Whatever666343431431654324 wrote...

Its an RPG. We do these things in an RPG. Why our brave heroes always pause in our frantic pursuit of a villain to help a kitten out of a tree is beyond me but for some reason, we do. At least the character missions in ME2 had some loose assocation with the plot. At least in ME2, there was nothing urgent preventing us from helping our crew - it wasn't like ME1 where we kept Saren waiting because we had to help some Asari rescue her sister or help the alliance cover up a long lost nuke.

Maybe one day, RPGs will evolve so everything in the game makes sense but I'm not holding my breath.


I never said the loyalty missions were bad things.  Bioware games have always had them.  I approve of them, even.  But they have always been side missions  Optional content, which I, being a completionist in my games, do anyway.  However, in ME 2, these "side missions' became main missions without making them feel like main missions.  They still feel like side quests.  Well done sidequests, but aside from the "plot armor focus" they don't tie in to the main story.  What I would have liekd to see are more main story missions alongside the loyalty missions showing Shepard and the team preparing for the SM. 

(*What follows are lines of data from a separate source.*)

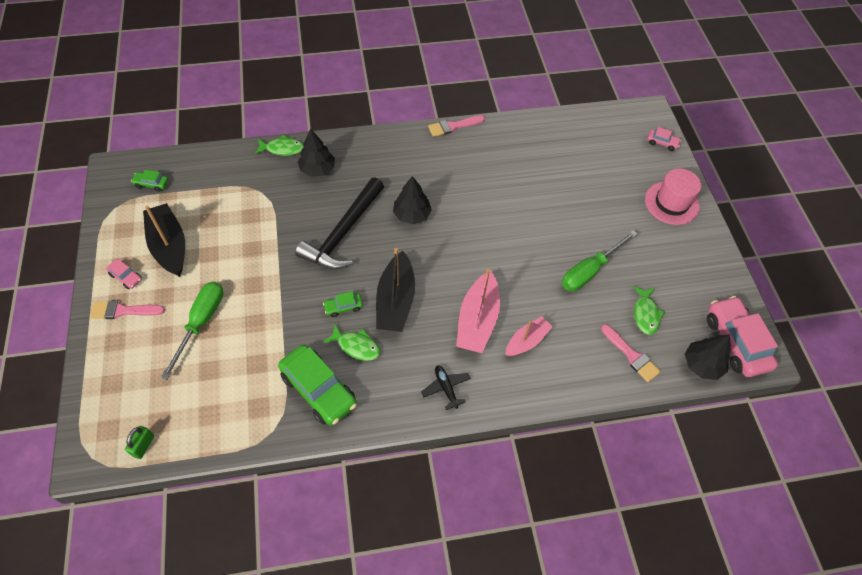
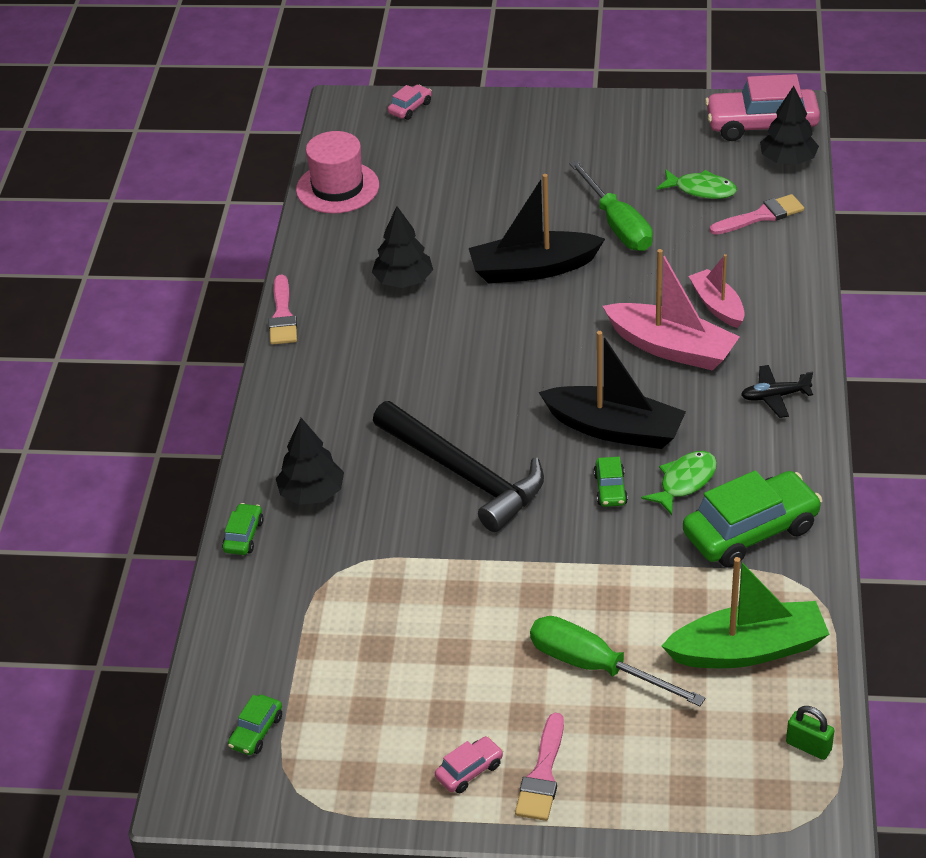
camera: 70 degrees left, 15 degrees down
(169, 246) = (417, 706): black boat -> black boat (533, 269)
(219, 401) = (748, 649): none -> green boat
(282, 149) = (243, 536): green fish -> green car
(412, 215) = (454, 389): black tree -> black tree (403, 281)
(671, 203) = (524, 125): pink hat -> pink hat (337, 188)

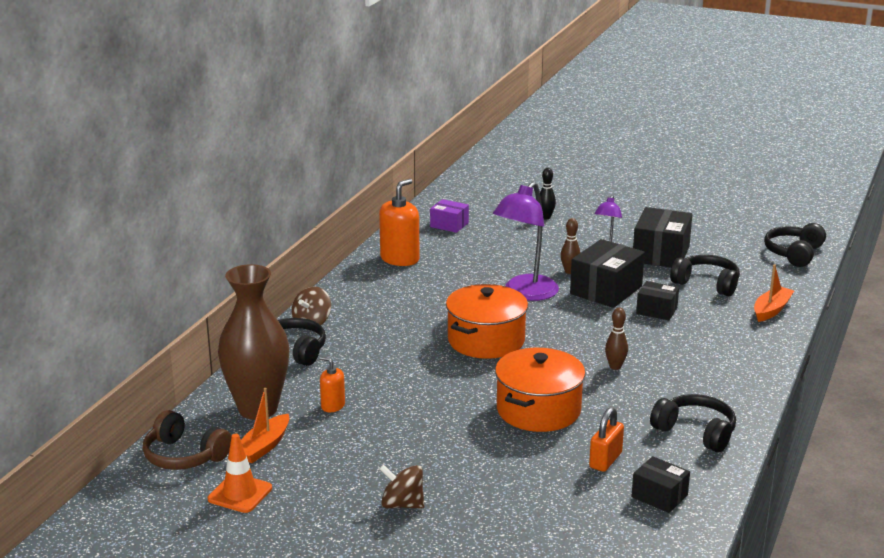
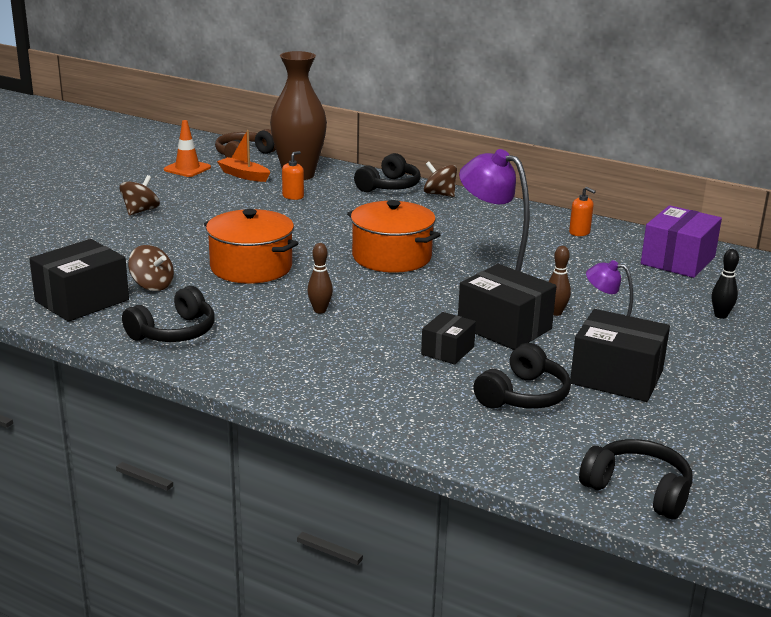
camera: 95 degrees right, 0 degrees up
(400, 259) = (579, 232): orange soap dispenser -> orange soap dispenser, size x0.54
(449, 225) = (678, 260): purple box -> purple box, size x1.73
(605, 460) = (152, 285): orange padlock -> brown spinning top
(659, 496) = (82, 300): black box -> black box, size x1.73
(771, 310) = (441, 430): orange boat -> none

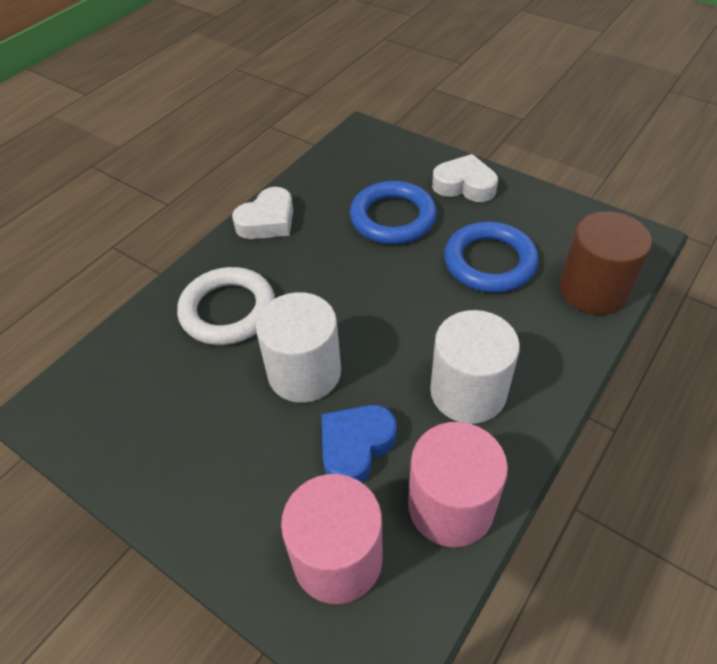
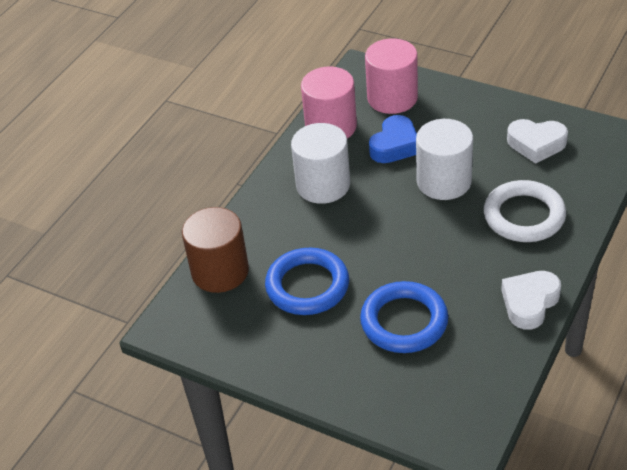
camera: 175 degrees right, 5 degrees down
(464, 185) = (334, 372): white heart -> white heart (536, 144)

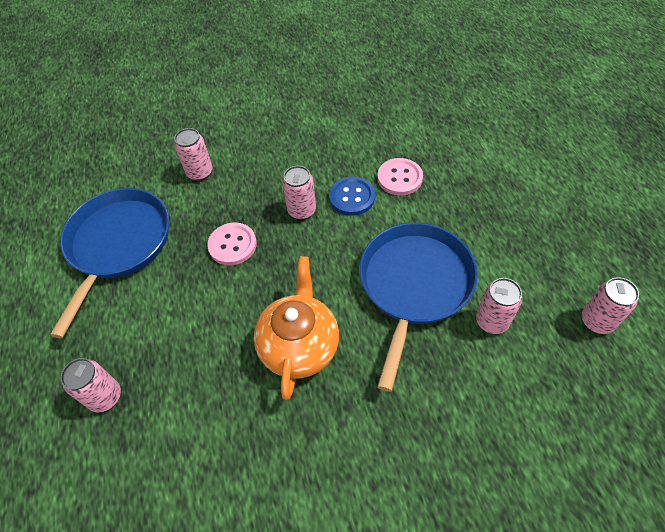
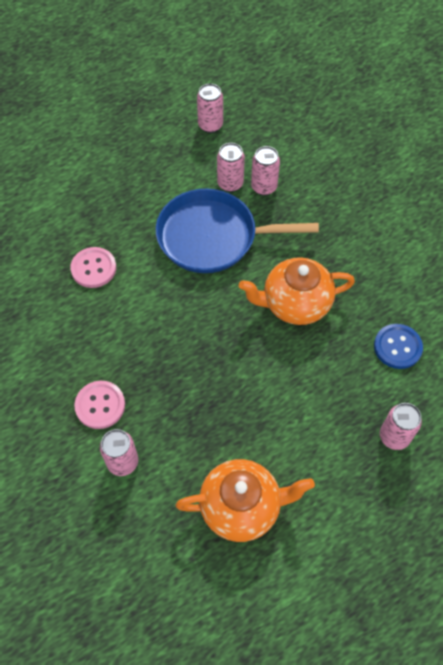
camera: 110 degrees left, 5 degrees up
(118, 245) = (242, 507): blue pan -> orange teapot
(232, 245) = (211, 391): pink button -> pink button (100, 405)
(302, 210) = (153, 342): pink can -> pink can (264, 187)
(352, 197) = (127, 303): blue button -> blue button (397, 347)

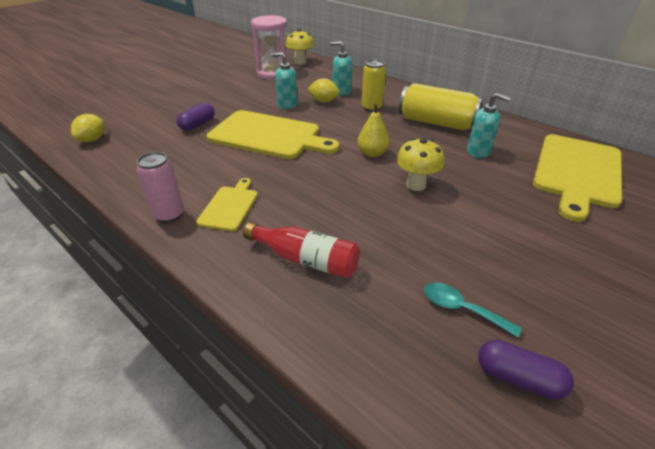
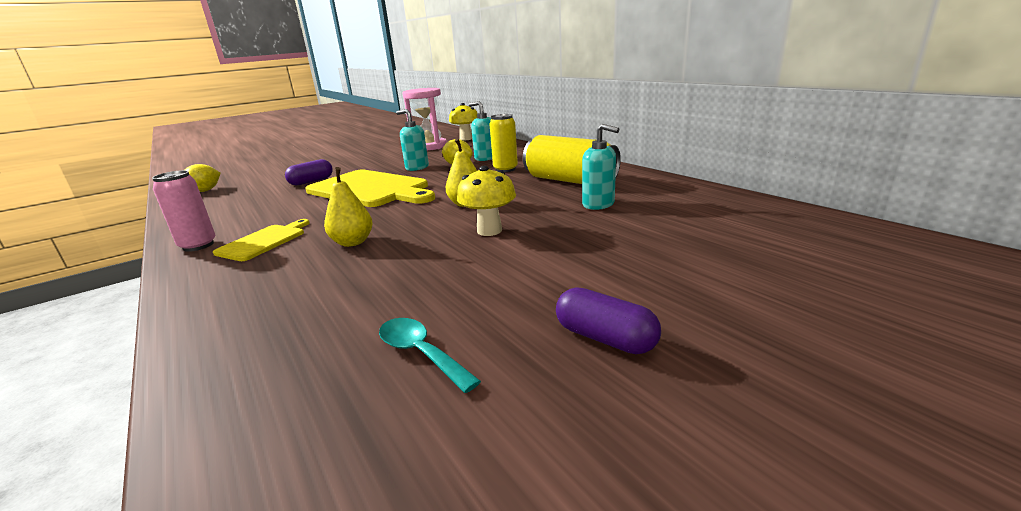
camera: 15 degrees right, 15 degrees down
(306, 259) = (287, 289): red bottle -> none
(313, 203) = (353, 242): none -> yellow pear
(518, 378) = (419, 445): purple capsule -> purple capsule (605, 338)
(577, 172) = (721, 225): yellow cutting board -> none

Don't have Garrus whip up a thanix cannon by hauling a few tons of metal out of a planet, go somewhere and get the components!  Need shield upgrades?  Go hit  Heretic base and download some specs.  Need some new armor?  Do a favor for Anderson and maybe he'll "accidentally" leave some notes lying out where you can see them.

I enjoyed Mordin's joke that unlike the Spectres, the STG actually bought their people armor and weapons.


Yeah, cause working for Cerberus you not only have to buy/steal your own equipment, you have to mine the materials and build them yourself.  Much better. Image IPB


Yup, I agree. Cerberus builds you a ship worth billions of credits and here you are mining and trying to scavange a few thousand credits to buy an upgrade. If they scapped that, though, people would be screaming even louder that its only a stripped down shooter.

And I do agree with you that the missions could be more central and pertinent. They are optional but the price for not doing them is high, if you care about that sort of thing. And if that was the specific complaint, I would agree. But how does that make ME2 pointless or ME1 significantly better? That the side missions are more meaningful than in  ME1 so that makes them less optional and that ruins the game? Its enough to simply say that they could be even more significant, so keep going Bioware.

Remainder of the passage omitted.